Now that I'm reading again, I'm gonna start writing again. Makes sense. I realized that I'll never be able to do it if I don't read--there's just too much out there yet to touch, so I need to get quicker about it. The notes start coalescing again--for the first time all semester, I've actually had room to dream. Whatever made me so crazy before?
Reading Millay's Letters has also made me want to become a letter-writer of some repute--at least write better, more comprehensible letters to my aunt. Of course, no one can beat Flannery O'Connor as queen of letters, to my mind, but I can at least try for something between her clarity and Millay's flippancy.
This is all part of my attempt to regain my sanity--I can no longer copy-edit that damn QC, 'cause not only do I have no time, I have no energy, and it's been showing. I need the time to actually read and think. Otherwise, I'll never get anywhere, academically or literarily. (And if that's not a word, I just made it so).
This also means, maybe, I'll be able to actually do all my reading for classes, too, and write some decent essays again. I've been rather all-over-the-place in my English survey in this respect, sadly. Too much ambition, not enough of the necessary discipline. Over Thanksgiving I will also peruse Milton and what relevant epics I can in preparation for my final paper (which is on epics, duh). Hopefully I can talk to Furman-Adams about rewriting one of my other papers, so that maybe I can scrape out of this class with my head held at at least even level.
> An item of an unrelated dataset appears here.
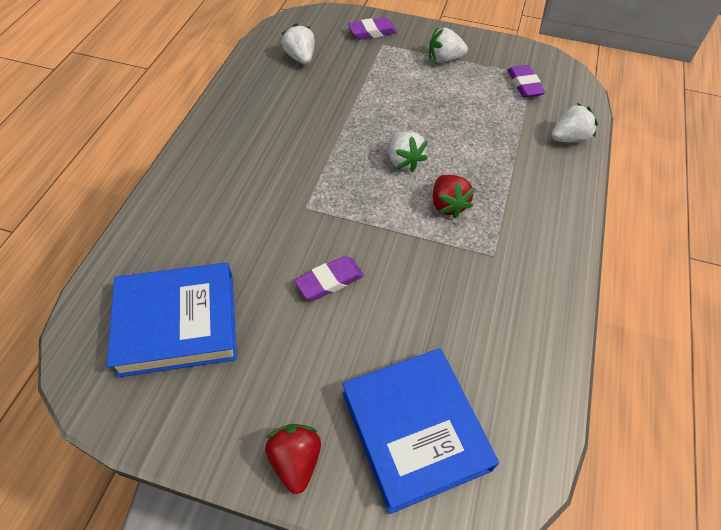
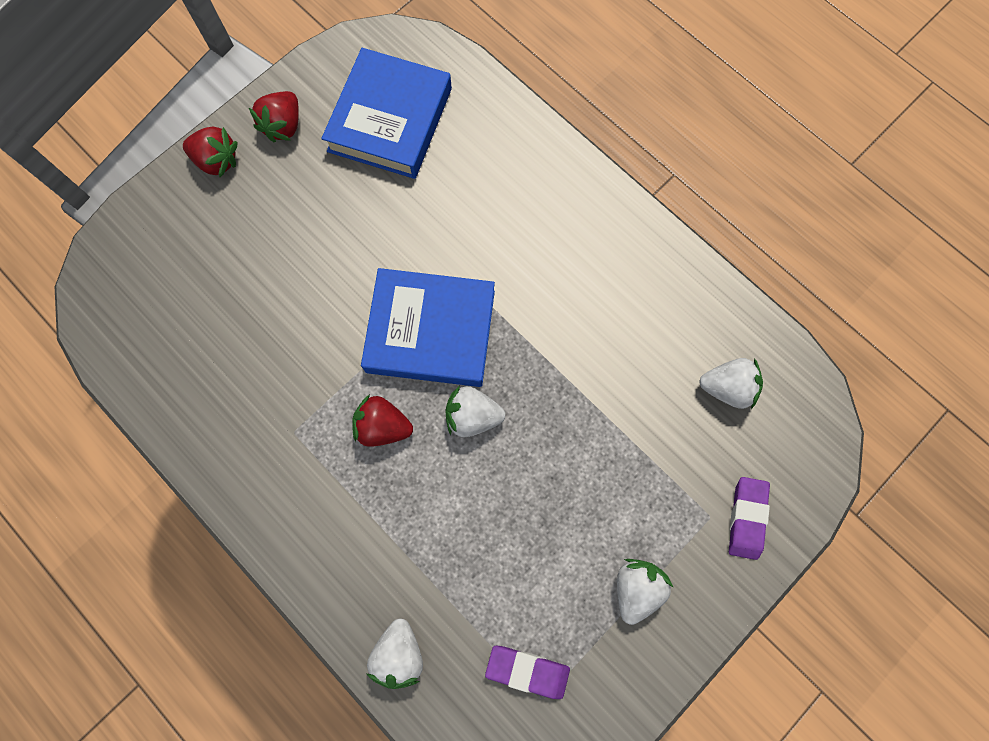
camera: 120 degrees right, 20 degrees up
(224, 416) = (283, 126): none -> red strawberry
(329, 281) = (359, 259): purple eraser -> none
(415, 430) = (181, 256): blue book -> blue book (430, 331)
I know I'm skipping around here, but as to the QC: I just am not made to do school and write and edit that fucking newspaper. It's not that I'm bad at copyediting--but I doubt I am made for a career in journalism (I suck at deadlines). Also, I'm really there to try out a different kind of writing--and I have. And I've also leanred I'm not much of a journalistic writer, either. I suppose I could become good if I set my mind to it... but for the moment, what I'm at least more decent at are interviews and reviews. So I've got my views in place then...
But obviously, I'm looking forward to some vacation time. I really did wear myself out more than I needed to, but I'm the kind of person that, once I start something, I see it through to the bitter end.
On that note: yes, I'm still doing the radio show. I record it, but I haven't yet figured out how to get such files to where you can hear them. If anyone can advise me on this, it would be much appreciated; thanks!
Also also: here's the relevant Millay lyric, from "Assault" from Second April:
I
I had forgotten how the frogs must sound
After a year of silence, else I think
I should not so have ventured forth alone
At dusk upon this unfrequented road.
II
I am waylaid by Beauty. Who will walk
Between me and the crying of the frogs?
Oh, savage Beauty, suffer me to pass,
That am a timid woman, on her way
From one house to another!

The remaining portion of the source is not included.